Mais les contrats d’assurance-vie correspondent à des sommes bloquées sur plusieurs années. Leur rachat avant terme, par exemple en cas de besoin de liquidités, est fiscalisé – ce qui pénalise le taux de rendement de ce type de placement. Si l’épargnant est en capacité à épargner régulièrement et sur une période longue, l’assurance-vie peut toutefois être un placement plus intéressant que les livrets.

De l’intérêt des Comptes à Terme

Ces comptes sont ouverts sur des périodes fixées et leur rémunération évolue en fonction de la durée du placement. Mais l’argent placé est bloqué jusqu’au terme du compte. On peut trouver sur le marché des comptes à terme rémunérés avec des taux allant jusqu’à 3,45% sur 24 mois, par exemple. Mais ces taux correspondent à une rémunération brute, de laquelle il conviendra de retirer les 15,5% de prélèvements sociaux ainsi que le taux d’imposition sur le revenu.
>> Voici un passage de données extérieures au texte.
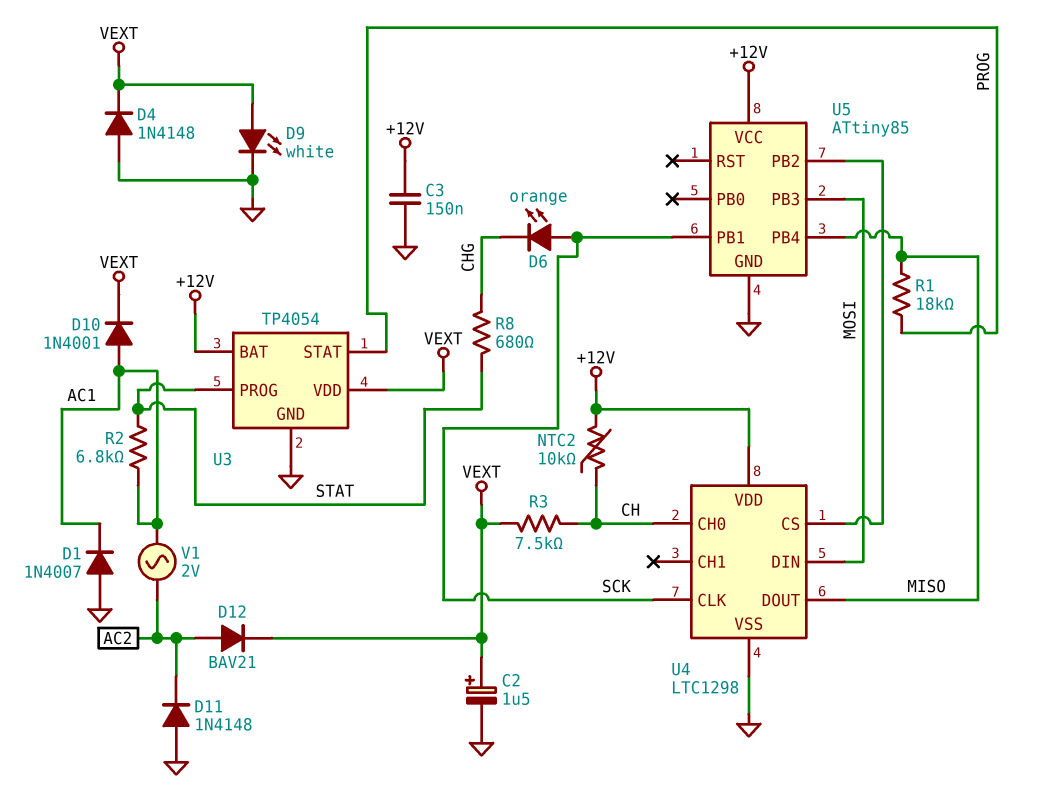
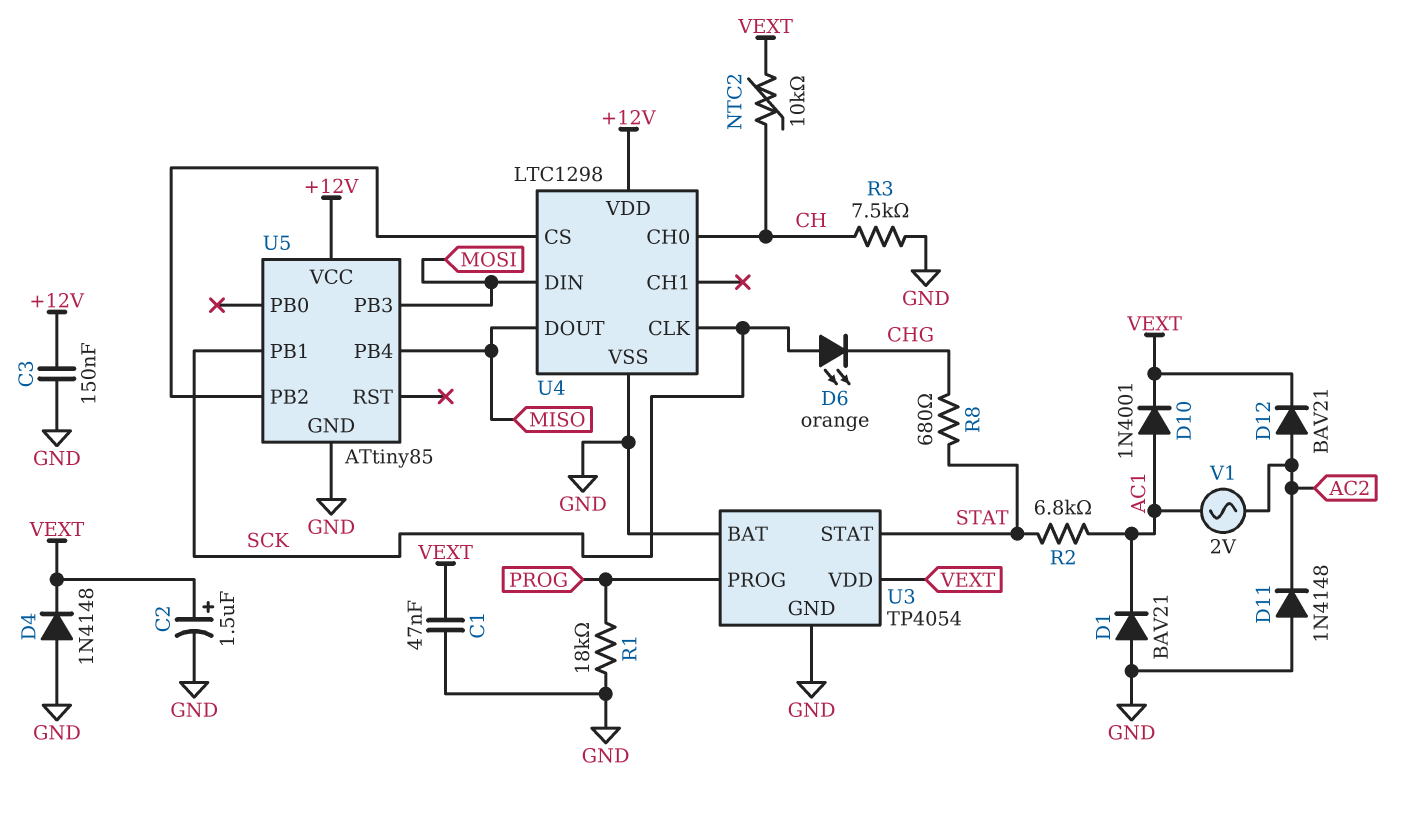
C1: none -> 47nF (GND, VEXT)
D1: diode 1N4007 (A GND, K AC1) -> diode BAV21 (A GND, K AC1)
D9: LED white (A VEXT, K GND) -> none
NTC2: 10k (+12V, CH) -> 10k (CH, VEXT)
R1: 18k (MISO, PROG) -> 18k (GND, PROG)
R3: 7.5k (CH, VEXT) -> 7.5k (CH, GND)
U3 pin BAT: +12V -> GND
U3 pin PROG: STAT -> PROG
U3 pin STAT: PROG -> STAT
Bien que ce produit n’intéresse donc les épargnants appartenant aux tranches les plus imposées (voir les quelques exemples de calcul plus haut, à propos des livrets bancaires), il intéressera tous les autres pour l’attractivité de leurs taux et à la condition qu’ils n’aient pas besoin de leur épargne sur la durée totale du compte à terme.